GNU libextractor

Shawn Lin's picture

Introduction

GNU libextractor is GNU’s library for extracting meta data from files. Meta data includes format information (such as mime type, image dimensions, color depth, recording frequency), content descriptions (such as document title or document description) and copyright information (such as license, author and contributors). Currently, libextractor supports the following formats: HTML, PDF, PS, OLE2 (DOC, XLS, PPT), OpenOffice (sxw), StarOffice (sdw), DVI, MAN, FLAC, MP3 (ID3v1 and ID3v2), NSF(E) (NES music), SID (C64 music), OGG, WAV, EXIV2, JPEG, GIF, PNG, TIFF, DEB, RPM, TAR(.GZ), ZIP, ELF, S3M (Scream Tracker 3), XM (eXtended Module), IT (Impulse Tracker), FLV, REAL, RIFF (AVI), MPEG, QT and ASF. Also, various additional MIME types are detected.

Libextractor is free software; you can redistribute it and/or modify it under the terms of the GNU General Public License. GNU libextractor uses plugins to handle various file formats. Technically a plugin can support multiple file formats; however, most plugins only support one particular format. By default, GNU libextractor will use all plugins that are available and found in the plugin installation directory. Applications can request the use of only specific plugins or the exclusion of certain plugins.

Example for using dynamic library

// hello.c
#include <extractor.h>
int main()
{
struct EXTRACTOR_PluginList *el;
el = EXTRACTOR_plugin_load_defaults (EXTRACTOR_OPTION_DEFAULT_POLICY);
// ...
EXTRACTOR_plugin_remove_all (el);
return 0;
}

You can then compile the example using
$ gcc \ -I/Library/Frameworks/Extractor.framework/Versions/Current/include \
-o hello hello.c \
-L/Library/Frameworks/Extractor.framework/Versions/Current/lib \
-lextractor

Plugin management

C Struct: EXTRACTOR_PluginList

A plugin list represents a set of GNU libextractor plugins.

Function: void EXTRACTOR_plugin_remove_all (struct EXTRACTOR_PluginList *plugins)

Unload all of the plugins in the given list.

Function: struct EXTRACTOR_PluginList * EXTRACTOR_plugin_remove (struct EXTRACTOR_PluginList *plugins, const char*name)
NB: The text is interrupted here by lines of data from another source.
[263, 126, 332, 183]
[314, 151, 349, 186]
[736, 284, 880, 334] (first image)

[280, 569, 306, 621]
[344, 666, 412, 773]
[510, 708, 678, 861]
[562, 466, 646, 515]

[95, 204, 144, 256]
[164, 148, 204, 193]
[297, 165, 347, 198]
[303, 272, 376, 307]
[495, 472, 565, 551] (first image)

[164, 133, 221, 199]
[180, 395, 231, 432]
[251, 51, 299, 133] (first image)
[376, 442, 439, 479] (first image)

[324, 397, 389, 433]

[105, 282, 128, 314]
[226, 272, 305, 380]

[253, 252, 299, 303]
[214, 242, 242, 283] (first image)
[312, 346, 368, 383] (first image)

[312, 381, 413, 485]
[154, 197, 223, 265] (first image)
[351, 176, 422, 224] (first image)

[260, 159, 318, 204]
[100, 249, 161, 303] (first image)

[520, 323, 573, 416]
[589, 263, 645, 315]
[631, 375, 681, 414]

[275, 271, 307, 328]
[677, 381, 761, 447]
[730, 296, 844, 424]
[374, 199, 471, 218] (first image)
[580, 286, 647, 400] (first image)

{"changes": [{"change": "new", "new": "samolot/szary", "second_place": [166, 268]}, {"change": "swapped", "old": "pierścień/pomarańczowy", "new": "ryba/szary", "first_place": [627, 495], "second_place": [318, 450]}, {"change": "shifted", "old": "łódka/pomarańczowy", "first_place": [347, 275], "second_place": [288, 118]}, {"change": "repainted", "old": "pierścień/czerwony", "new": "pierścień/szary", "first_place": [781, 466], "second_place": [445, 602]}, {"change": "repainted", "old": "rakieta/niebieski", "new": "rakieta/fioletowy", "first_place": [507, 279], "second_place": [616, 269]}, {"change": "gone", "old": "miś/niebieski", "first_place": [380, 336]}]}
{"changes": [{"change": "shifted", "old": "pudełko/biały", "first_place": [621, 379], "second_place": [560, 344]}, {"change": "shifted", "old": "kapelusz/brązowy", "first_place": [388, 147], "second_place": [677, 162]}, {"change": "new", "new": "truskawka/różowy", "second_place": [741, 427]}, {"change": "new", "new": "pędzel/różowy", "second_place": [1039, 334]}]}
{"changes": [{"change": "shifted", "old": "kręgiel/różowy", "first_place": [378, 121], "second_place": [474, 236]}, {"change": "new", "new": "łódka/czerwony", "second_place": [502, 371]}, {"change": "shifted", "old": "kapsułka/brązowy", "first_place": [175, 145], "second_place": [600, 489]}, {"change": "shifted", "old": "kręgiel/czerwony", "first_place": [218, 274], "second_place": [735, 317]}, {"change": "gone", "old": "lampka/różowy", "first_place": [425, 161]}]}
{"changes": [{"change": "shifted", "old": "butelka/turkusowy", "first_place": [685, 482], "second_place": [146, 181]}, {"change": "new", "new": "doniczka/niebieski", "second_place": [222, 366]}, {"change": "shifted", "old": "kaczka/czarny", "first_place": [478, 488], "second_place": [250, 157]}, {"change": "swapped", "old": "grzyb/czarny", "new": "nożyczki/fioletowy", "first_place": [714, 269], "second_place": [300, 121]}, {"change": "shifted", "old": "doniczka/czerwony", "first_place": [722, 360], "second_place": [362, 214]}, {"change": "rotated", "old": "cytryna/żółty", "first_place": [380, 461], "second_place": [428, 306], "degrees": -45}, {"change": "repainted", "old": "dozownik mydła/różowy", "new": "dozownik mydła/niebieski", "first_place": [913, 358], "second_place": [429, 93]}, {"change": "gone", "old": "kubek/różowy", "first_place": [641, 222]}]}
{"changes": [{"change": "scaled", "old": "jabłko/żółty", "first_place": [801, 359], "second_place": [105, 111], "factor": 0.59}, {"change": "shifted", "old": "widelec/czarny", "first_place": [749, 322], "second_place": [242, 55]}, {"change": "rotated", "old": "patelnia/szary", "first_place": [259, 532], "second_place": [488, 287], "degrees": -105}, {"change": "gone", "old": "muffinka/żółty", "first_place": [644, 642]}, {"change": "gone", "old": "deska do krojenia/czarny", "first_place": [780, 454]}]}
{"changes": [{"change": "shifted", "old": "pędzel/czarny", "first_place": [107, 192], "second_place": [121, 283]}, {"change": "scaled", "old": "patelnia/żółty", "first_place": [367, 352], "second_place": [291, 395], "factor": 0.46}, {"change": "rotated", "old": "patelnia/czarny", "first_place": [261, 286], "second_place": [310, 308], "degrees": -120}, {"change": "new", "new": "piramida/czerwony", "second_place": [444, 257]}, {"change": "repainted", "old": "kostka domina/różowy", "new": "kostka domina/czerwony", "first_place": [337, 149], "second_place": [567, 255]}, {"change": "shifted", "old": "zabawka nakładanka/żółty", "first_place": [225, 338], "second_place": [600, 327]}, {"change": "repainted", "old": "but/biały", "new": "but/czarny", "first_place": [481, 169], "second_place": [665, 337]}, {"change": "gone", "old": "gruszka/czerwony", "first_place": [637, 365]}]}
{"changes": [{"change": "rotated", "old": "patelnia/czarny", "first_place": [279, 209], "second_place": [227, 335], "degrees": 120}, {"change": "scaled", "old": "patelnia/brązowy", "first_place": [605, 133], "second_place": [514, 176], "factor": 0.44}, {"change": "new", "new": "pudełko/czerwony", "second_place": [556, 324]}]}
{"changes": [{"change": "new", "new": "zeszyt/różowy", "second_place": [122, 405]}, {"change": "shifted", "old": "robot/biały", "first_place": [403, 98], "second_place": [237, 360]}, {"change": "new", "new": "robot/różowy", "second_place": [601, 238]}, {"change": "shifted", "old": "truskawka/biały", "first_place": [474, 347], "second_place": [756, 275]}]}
Unloads a particular plugin. The given name should be the short name of the plugin, for example “mime” for the mime-type extractor or “mpeg” for the MPEG extractor.

Function: struct EXTRACTOR_PluginList
* EXTRACTOR_plugin_add (struct EXTRACTOR_PluginList *plugins, const char* name,const char* options, enum EXTRACTOR_Options flags)

Loads a particular plugin.

Function: struct EXTRACTOR_PluginList
* EXTRACTOR_plugin_add_config (struct EXTRACTOR_PluginList *plugins, const char* config, enum EXTRACTOR_Options flags)

Loads and unloads plugins based on a configuration string, modifying the existing list, which can be NULL. The string has the format “[-]NAME(OPTIONS){:[-]NAME(OPTIONS)}*”. Prefixing the plugin name with a “-” means that the plugin should be unloaded.

Function: struct EXTRACTOR_PluginList
* EXTRACTOR_plugin_add_defaults (enum EXTRACTOR_Options flags)

Loads all of the plugins in the plugin directory.

Example for a minimal extract method

The following example shows how a plugin can return the mime type of a file.

int
EXTRACTOR_mymime_extract
(const char *data,
size_t data_size,
EXTRACTOR_MetaDataProcessor proc,
void *proc_cls,
const char * options)
{
if (data_size < 4)
return 0;
if (0 != memcmp (data, "\177ELF", 4))
return 0;
if (0 != proc (proc_cls,
"mymime",
EXTRACTOR_METATYPE_MIMETYPE,
EXTRACTOR_METAFORMAT_UTF8,
"text/plain",
"application/x-executable",
1 + strlen("application/x-executable")))
return 1;
/* more calls to 'proc' here as needed */
return 0;
}

Internal utility functions

‘convert_numeric.h’ defines various conversion functions for numbers (in particular, byte-order conversion for floating point numbers).

‘unzip.h’ defines an API for accessing compressed files.

‘pack.h’ provides an interpreter for unpacking structs of integer numbers from streams and converting from big or little endian to host byte order at the same time.

‘convert.h’ provides a function for character set conversion described below.

Function: char * EXTRACTOR_common_convert_to_utf8(const char *input, size_t len, const char * charset)
which can be used to easily convert text from any character set to UTF-8.

Conclusion

In short, for us doing frequent message analyses, GNU libextractor not only helped us to find the correct file format, you can also write a variety of plugin tools, analysis of various text formats, find the corresponding MIME type. In terms of email, it can be said to be an indispensable tool.